In Pisiaczko, plaintiff was an independent contractor who worked for defendant "doing odd jobs, such as repairing different fixtures, changing lights, and installing tiles." In this capacity, he was hired by defendant to repair lights, which were "affixed to wooden poles" and located in one of defendant's parking lots. Defendant provided no guidance or supervision to plaintiff. Before beginning his work, plaintiff pushed on one of the wooden poles to make sure it was sturdy. When it did not move, he took a ladder, leaned it against the pole, and extended it to approximately two feet below the light fixture. He secured the ladder with straps around the pole. Unfortunately, while plaintiff was on the ladder testing the fixture, the pole broke. Plaintiff jumped off the ladder from about 20 feet to avoid falling into barbed wire. He injured his heel in the process.

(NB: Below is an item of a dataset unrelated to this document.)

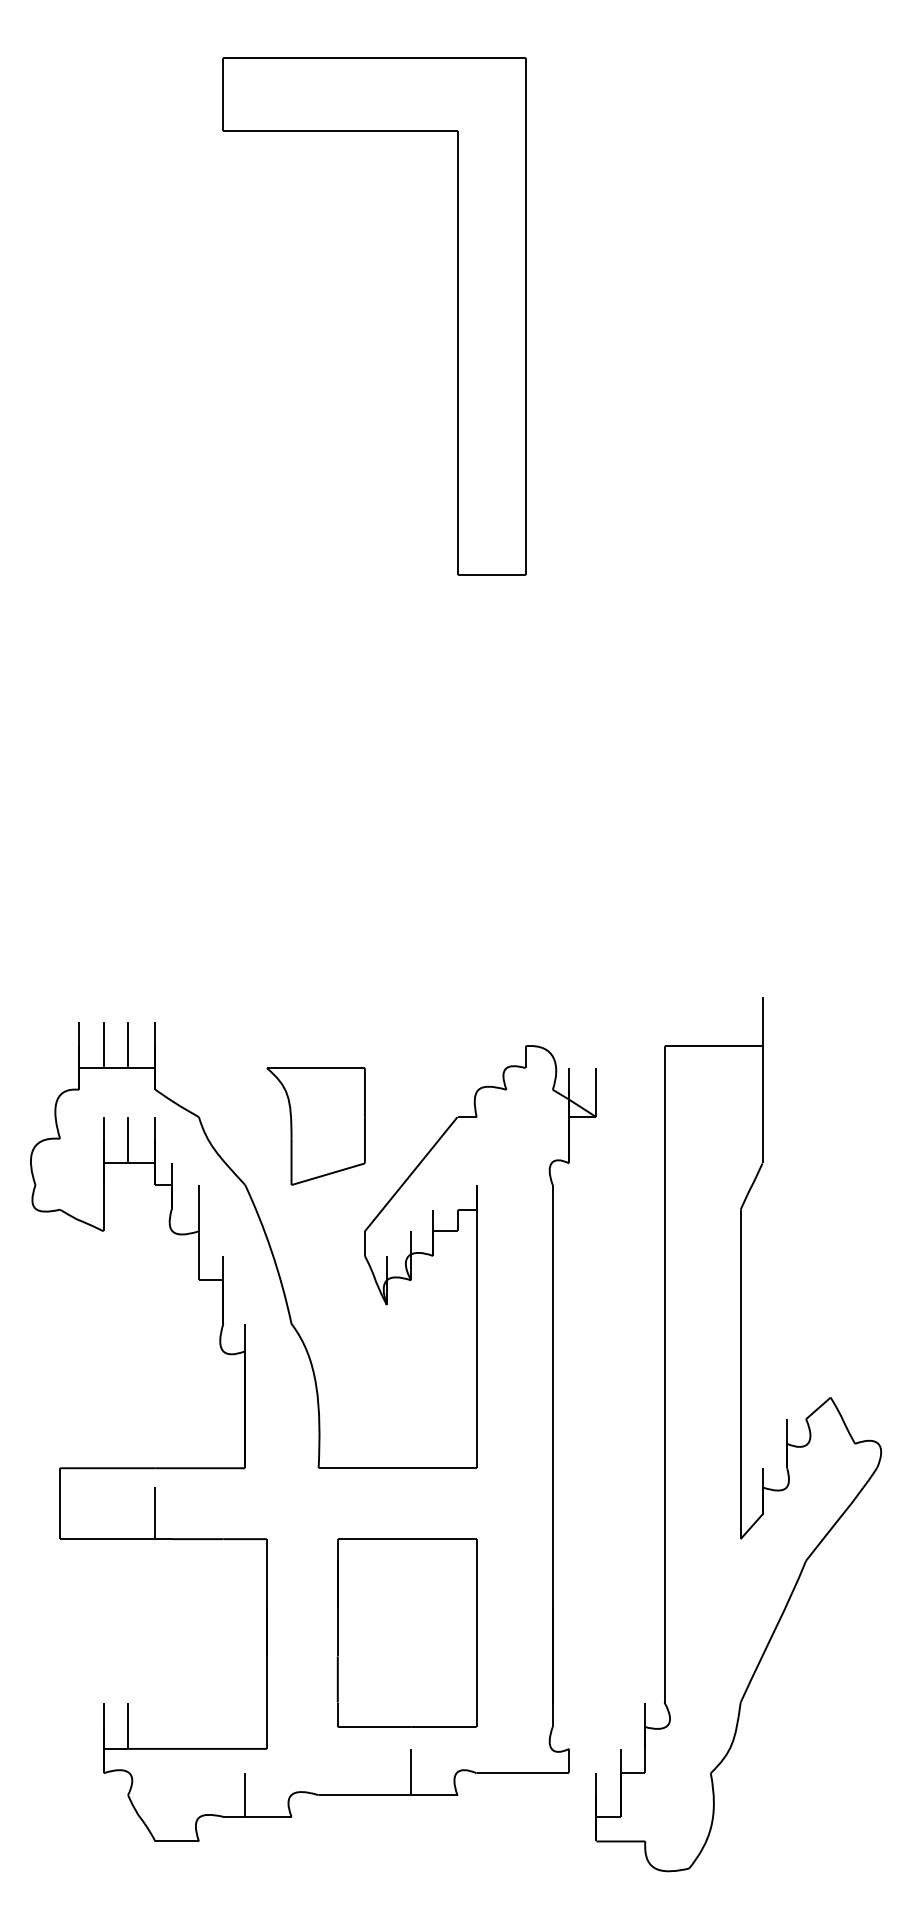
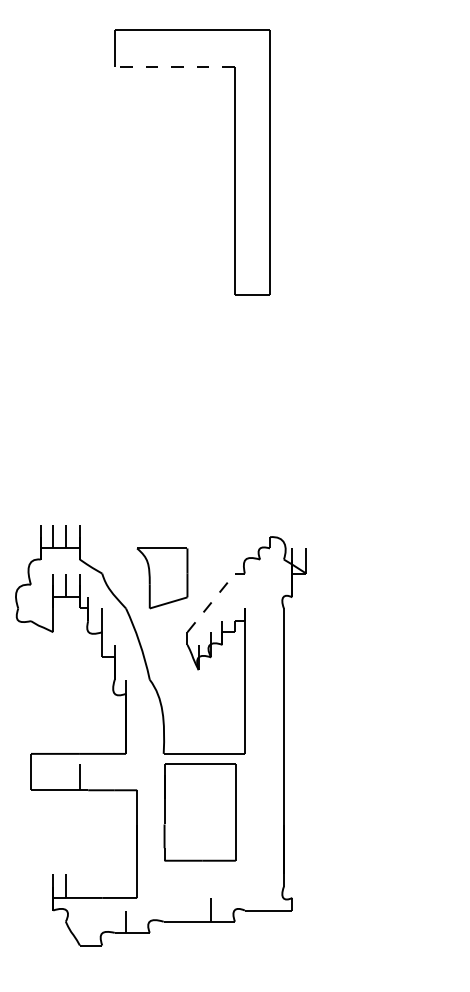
line: (339, 131) -> (174, 67), solid -> dashed
line: (411, 1173) -> (211, 602), solid -> dashed
part: (738, 1434) -> (379, 736), removed
part: (405, 1633) -> (199, 812), moved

Plaintiff sued. He alleged that the pole was rotten inside, which caused it to break. (The parties agreed that the rot was not visible before the pole broke.) Defendant moved for summary judgment, arguing that it was not liable for plaintiff's damages because the decision to place the ladder against the pole was incident to the specific work plaintiff was hired to perform.  The trial court agreed and granted the motion. Plaintiff appealed.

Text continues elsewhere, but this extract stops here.